Boise State coach Leon Rice is second behind former SDSU coach Steve Fisher in career Mountain West regular-season victories. (Meg McLaughlin / The San Diego Union-Tribune)
Boise State coach Leon Rice is second behind former SDSU coach Steve Fisher in career Mountain West regular-season victories. (Meg McLaughlin / The San Diego Union-Tribune)

3. The hangover

A week earlier at Viejas Arena, Boise State had a free-throw line jumper to win it at the regulation buzzer roll around the rim and spin out, then blew a six-point lead with 12 seconds left in overtime, then lost in triple OT partly from a 3 from Aztecs forward Jeremiah Oden when, video replay later showed, he should have fouled out in the second OT.

It might have saved SDSU’s season.

It might have ruined Boise State’s.

The Broncos limped home for a pair of games at ExtraMile Arena and lost both. Lost both badly, 75-58 against Grand Canyon on Wednesday and 93-68 against Utah State on Saturday.

The 93 points were the most allowed at home in coach Leon Rice’s 16-year tenure there. The 25-point loss was the most lopsided at home in a quarter century.

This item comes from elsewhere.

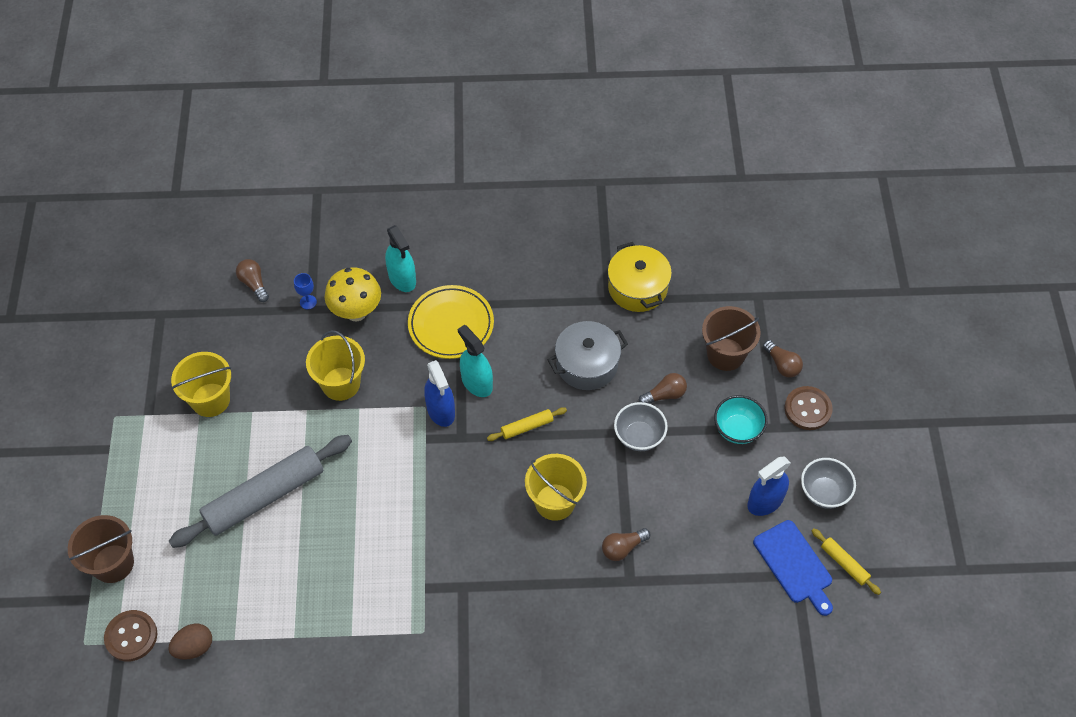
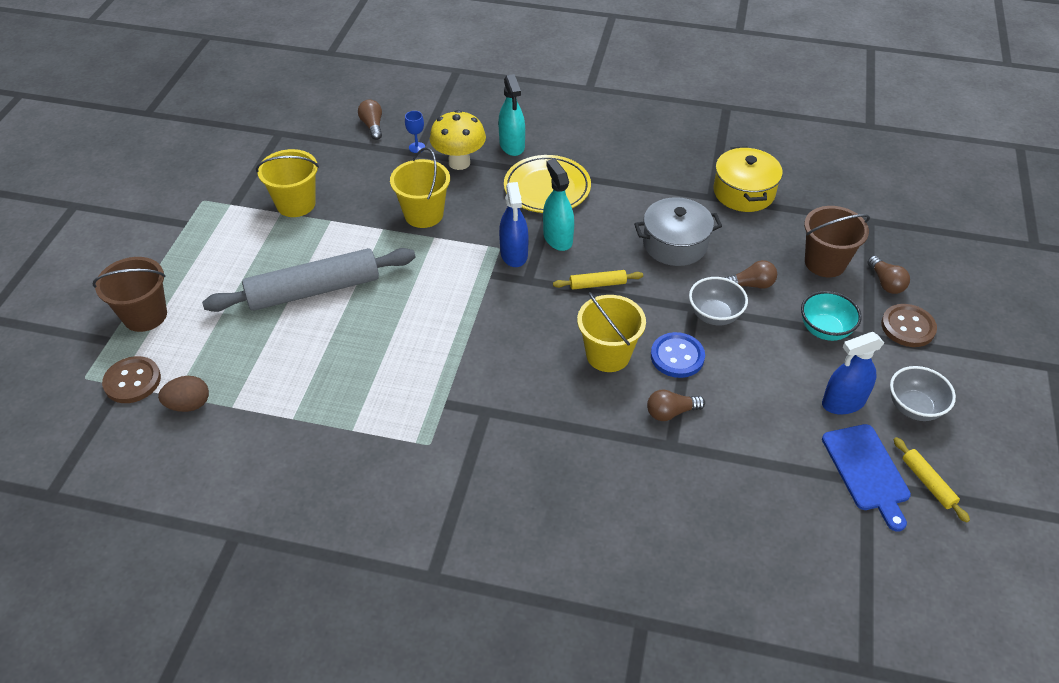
camera: 15 degrees right, 10 degrees down
(615, 489) = (677, 356): none -> blue button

Even worse, a hundred or so Utah State students were in attendance and chanted “Leon hates you” at Broncos guard Dylan Andrews.

That’s because Rice threw the UCLA transfer guard under the proverbial bus after the Grand Canyon loss, saying in the postgame news conference: “Not to beat a dead horse, but we could shoot half-courters and shoot the same percentage of what he’s shot recently.”

Rice also said this about the sparse crowd for the 9 p.m. weekday tip:

“That might have been the worst crowd we’ve had. I feel grateful for the ones who came, because that was the emptiest this building’s been. … That was a neutral-court game almost for Grand Canyon. … It was just a dead atmosphere, and we played right into it.”

On Friday, the veteran coach took umbrage with a headline on the Bronco Nation News website saying “Rice blasts players, fans,” launching into a nine-minute tirade with local media.

“It’s malpractice, it’s egregious, it’s taken out of context,” a visibly upset Rice said. “For someone to say I blasted our fans and use it as clickbait — call it what it is — that just makes me mad. That makes me mad.

“I’m a part of this community, I’ve lived here 16 years, I’ve raised my family here. These people mean everything to our program.”

The next night, his team lost by 25 and dropped to 1-4 in the Mountain West, tied with Fresno State for ninth place.

“Oh boy,” Rice said after bunkering in the locker room for a half hour. “First of all, I’ve got great guys. They’re good kids, they’re nice, they’re fun to be around, and they were a good basketball team three weeks ago. We can’t lose sight of that. But it’s not right, right now.

“It’s crazy, it’s a crazy deal. We were a good basketball team, but we’re not that right now. It’s amazing how quick this flipped.”